In a restructure, you take the player's base salary and convert as much of it as possible to a signing bonus, paying him up front. This allows you to spread the cap hit of that money over the remainder of his contract, thereby reducing his 08 cap figure and increasing the cap figures on the remaining years.
But with an extension, you're adding years to the deal. In Moss's case, his old contract said he'd be a Skin till 2011, or four more seasons. Today the Skins gave him $3.25 million as a signing bonus. If we restructured him, that $3.25 million would get spread over the remaining four years. But since we extended him, he now has six years left, so the $3.25 million gets spread over 6 years instead of four, reducing the amount you carry each season.
$3.25 divided by four years is $810K per season. $3.25 divided by six years is $540 K per season. A difference of a little more than $200K per year.
So it creates more cap room now, reduces the cap hits over the next four years, and adds two more years on at the end where we have to carry the difference.
that's what I figured, thanks
celts32 02-29-2008, 04:49 PM It's like they're gearing up for at least ONE go at a big name.
That's what I am thinking...why create all this room if your not going to use it. And if they were only interested in bargain free agents later on then the cap room they had before the Moss extension was already enough.

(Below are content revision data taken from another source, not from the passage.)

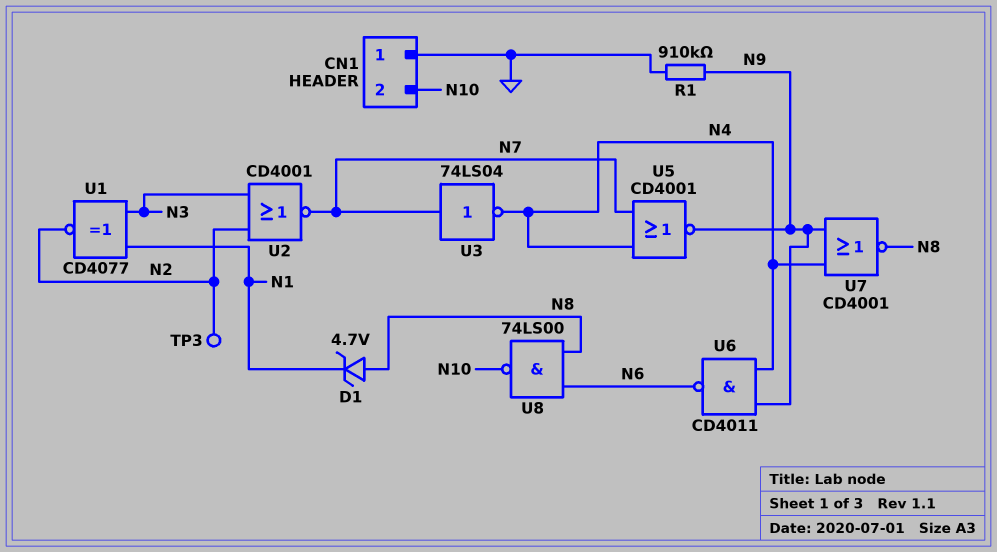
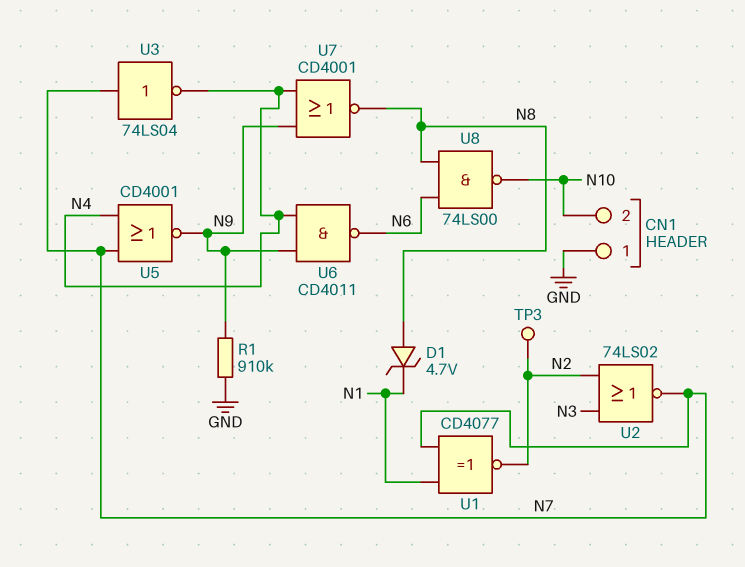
U1: XNOR CD4077 (in N1, in N3, out N2) -> XNOR CD4077 (in N1, in N7, out N2)
U2: NOR CD4001 (in N2, in N3, out N7) -> NOR 74LS02 (in N2, in N3, out N7)

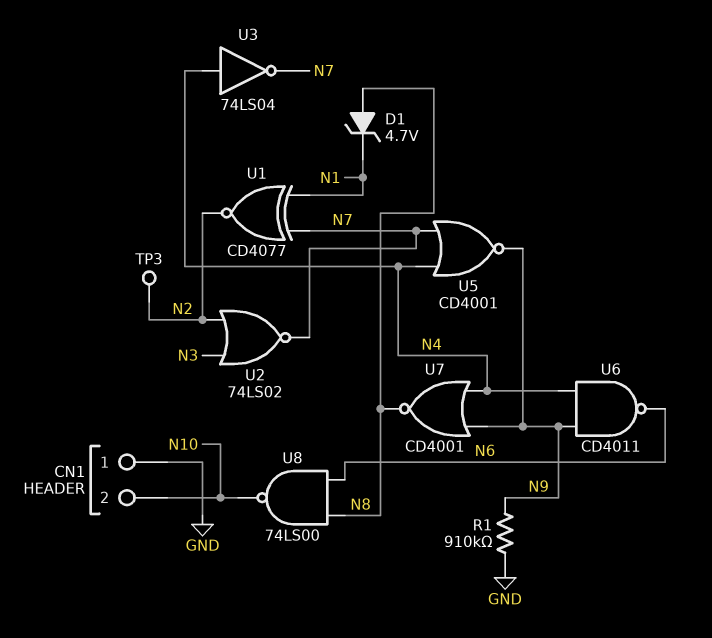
U3: NOT 74LS04 (in N7, out N4) -> NOT 74LS04 (in N4, out N7)

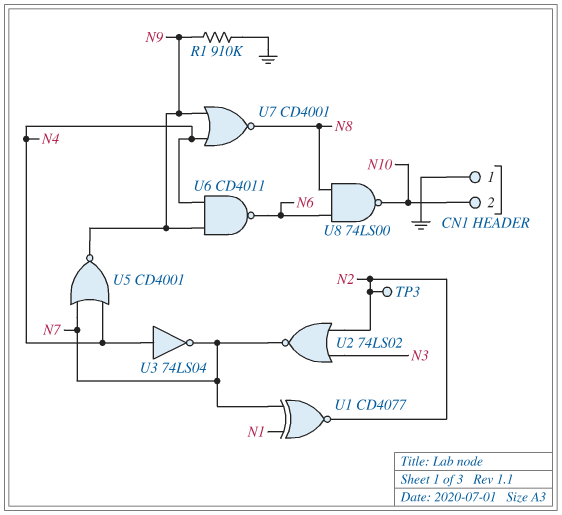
D1: zener 4.7V (A N8, K N1) -> none

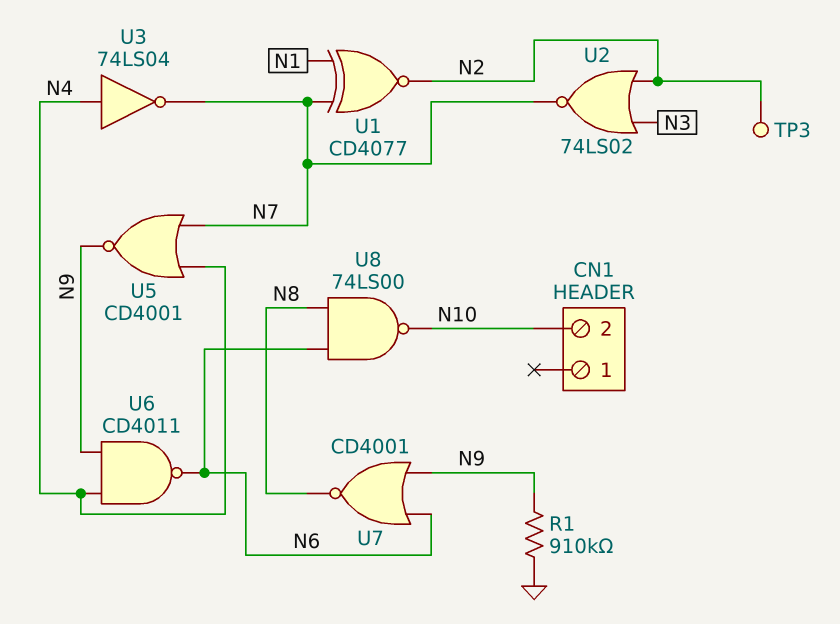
CN1 pin 1: GND -> none
U7: NOR CD4001 (in N4, in N9, out N8) -> NOR CD4001 (in N6, in N9, out N8)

I'm not sure if they will go after a big name or not. $3.4M in cap space isn't much room to do anything, so they need to clear up more room regardless.
GTripp0012 02-29-2008, 05:54 PM I'm not sure if they will go after a big name or not. $3.4M in cap space isn't much room to do anything, so they need to clear up more room regardless.Especially since we used about 1/3 of it to sign Collins.
$1.5 million cap hit - $0.3 rule of 51 credit = $1.2 million cap spent this year on TC.
So we're back down in the 2.3-2.2 room range.
skinsfan_nn 02-29-2008, 05:57 PM JLC blog, Current:
Redskins Insider (http://blog.washingtonpost.com/redskinsinsider/)
Posted at 4:42 PM ET, 02/29/2008
Salary Cap Update
So the Skins were $3.5 million under the cap yesterday. Once the Collins signing becomes official - he has agreed to terms but all of the paperwork has not yet been executed - that would put the Skins at $2 million under the cap.
However, the rengotiation with Santana Moss is complete and official, sources said, creating an additional $2.1 million in space. So let's call it $4.1 for now. And the Clinton Portis renegotiation is essentiall done, sources said, and once that is reflected in the cap figures the Skins would be sitting on roughly $8 million in room.
Now, most teams will put at least a few million aside to account for injuries and cap issues through the season, and the Skins will need several million more to sign draft picks. But they will also create more space in June with the Brandon Lloyd cut - and they can trim some fat by making other cuts as well - and of course, Shawn Springs, Marcus Washington and Cornelius Griffin remain prime candidates for new deals should a need arise.
To this point the team has not asked any of them for permission to re-do their deals, sources said.